The Machine Learning Journey

Monday, July 25, 2011

So are you an application man or an algorithmic man

Have you tried the Microsoft's Kinect?
Regardless your opinion on Microsoft's products, it is hard to argue that the Kinect isn't a good piece of technology. The sensors it boasts are quite good and the algorithms it uses are state of the art human recognition algorithms. (Andrew Blake was working with the Kinect team)

So, if you were part of the Kinect team, would you like to play with the cameras and sensors, or would you like to see your algorithms in action?

Most of the times, there are 2 sides of a research story, the application and the algorithms you used. Mathematicians and Statisticians work is focused on theory and algorithms. Grad students on Maths or Statistics are sure to develop an extension of an existing algorithms or, in a good case scenario, a new algorithm or theorem. Engineers, however, focus in the application part. Few times you'll see an engineering thesis and find a new algorithm, or a deep mathematical analysis of whats happening in a system (Control Theory people are an exception). You'll find, though, a really good explanation of the hardware and the best way to do an implementation on it.

But what about computer science, and of course Machine Learning?

While some researchers view Machine Learning as a tool, others view it as an end. This primal statement will shape your research in ML. If you view Machine Learning as a tool, you'll probably will want your research to focus in a specific application. Let say computer vision, robotics or bioinformatics. In these applications the algorithms you'll use are already developed and tested by the theory people. You'll find yourself that while your papers may not easily get accepted in conferences like NIPS, ICML or COLT (though they do have application tracks), they might be accepted in things like IROS (for the robotics people) or SIGGRAPH (For Computer Vision). And while your insight of the algorithms might be less than perfect, you'll know a lot of your specific application.
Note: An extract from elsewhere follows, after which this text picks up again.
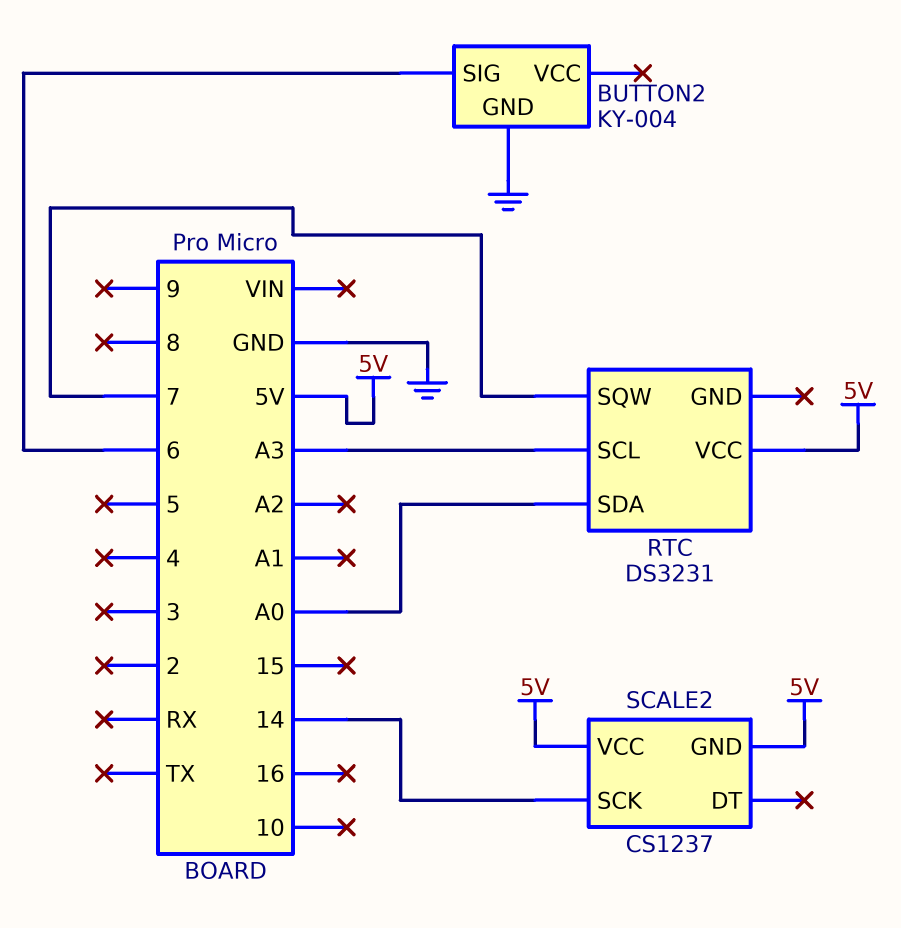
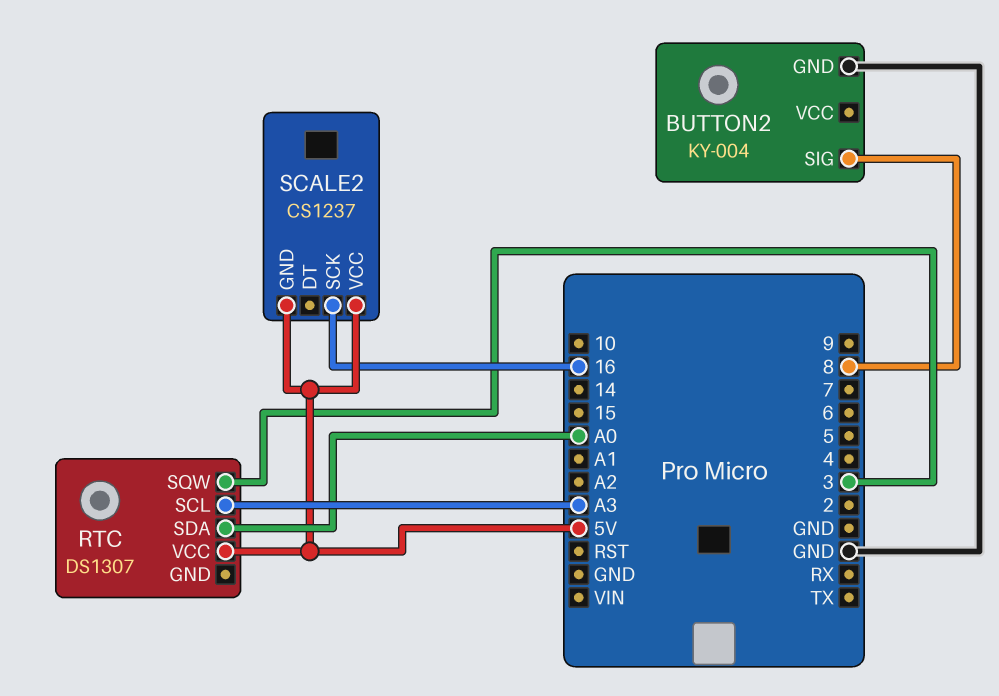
BUTTON2 pin SIG: 6 -> 8
RTC: DS3231 -> DS1307
RTC pin SQW: 7 -> 3
SCALE2 pin SCK: 14 -> 16

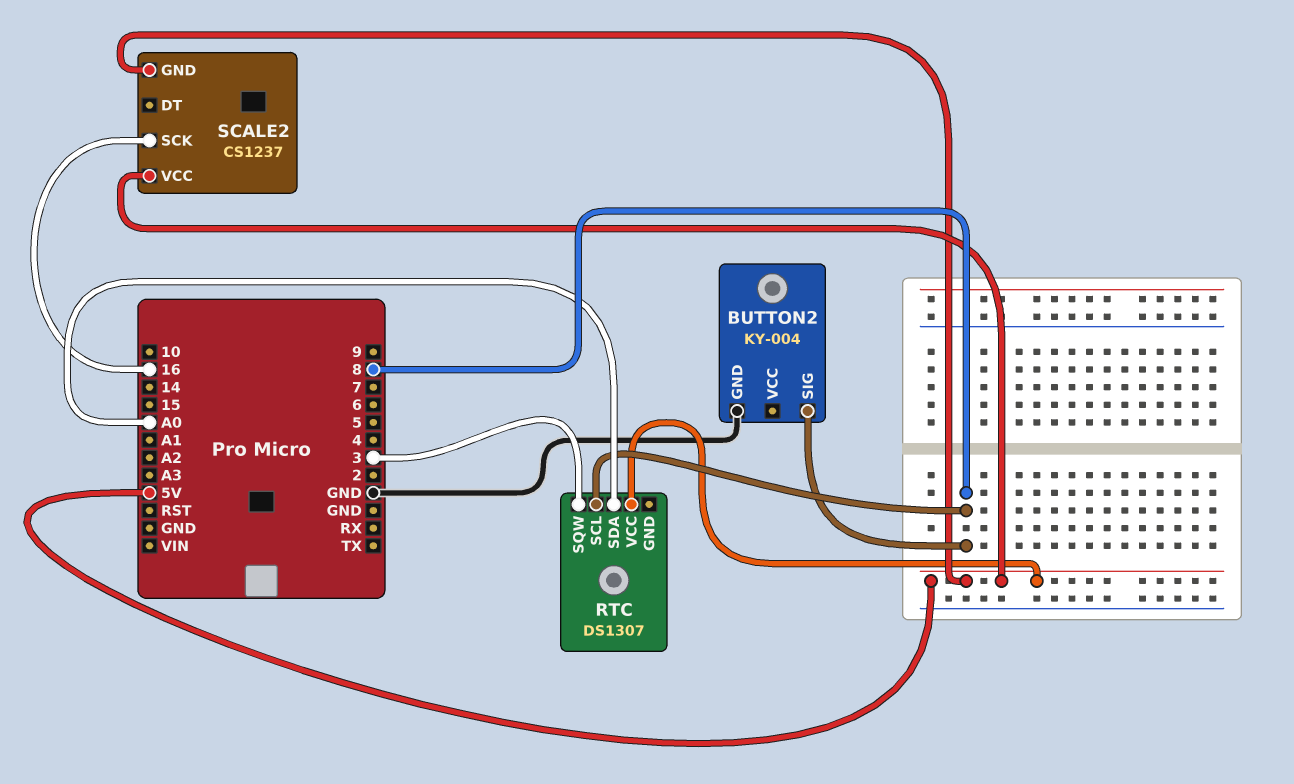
RTC pin SCL: A3 -> 8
If, however, you see machine learning as an end, and want your graduate thesis to be an extension over an existing work, or an entirely new algorithm - then you'll have to study hard math. You'll have to read dense books, such as convex optimization, learning theory, computational complexity , game theory, etc. Reading this books will give you an insight on how to create a new algorithm and will also allow you to understand how the algorithms are really working. By the end, you'll have an algorithm that might be applied to all kinds of different problems, yet you'll probably will focus in a very shallow problem to confirm your expectations. Remember Nash wasn't even aware his equilibrium could be used in so many applications before they told him.

All of this is advice to new grad students, some tenured professors like Mike Jordan and Alex Smola are behemoths in application and theory, and have accepted papers in both kinds of conferences and journals. And serious Machine Learning Professors have a really good grasp on the applications and theory. But this is something you'll be able to do only after long years as an academic.

So going back to our kinect example, the algorithm people probably created the human detection algorithms - which can be used for a ton of different applications. And the application people were busy implementing those algorithms for the case of the Kinect, its sensors and the architecture of the processors.

Both approaches have their merits and advocates, you just have to be sure it is what you want to do.

In the next post we will discuss how to approach an application path, and after, we will discuss on how to pursue an algorithm path.

Take Care

Remember to visit my website www.leonpalafox.com

And my twitter feed @leonpalafox

Wednesday, July 20, 2011

[Special Edition Post] Tablets and research

Disclaimer: This post is mostly about my personal opinions on current technologies for studying, not an actual pragmatic advice on how to do it.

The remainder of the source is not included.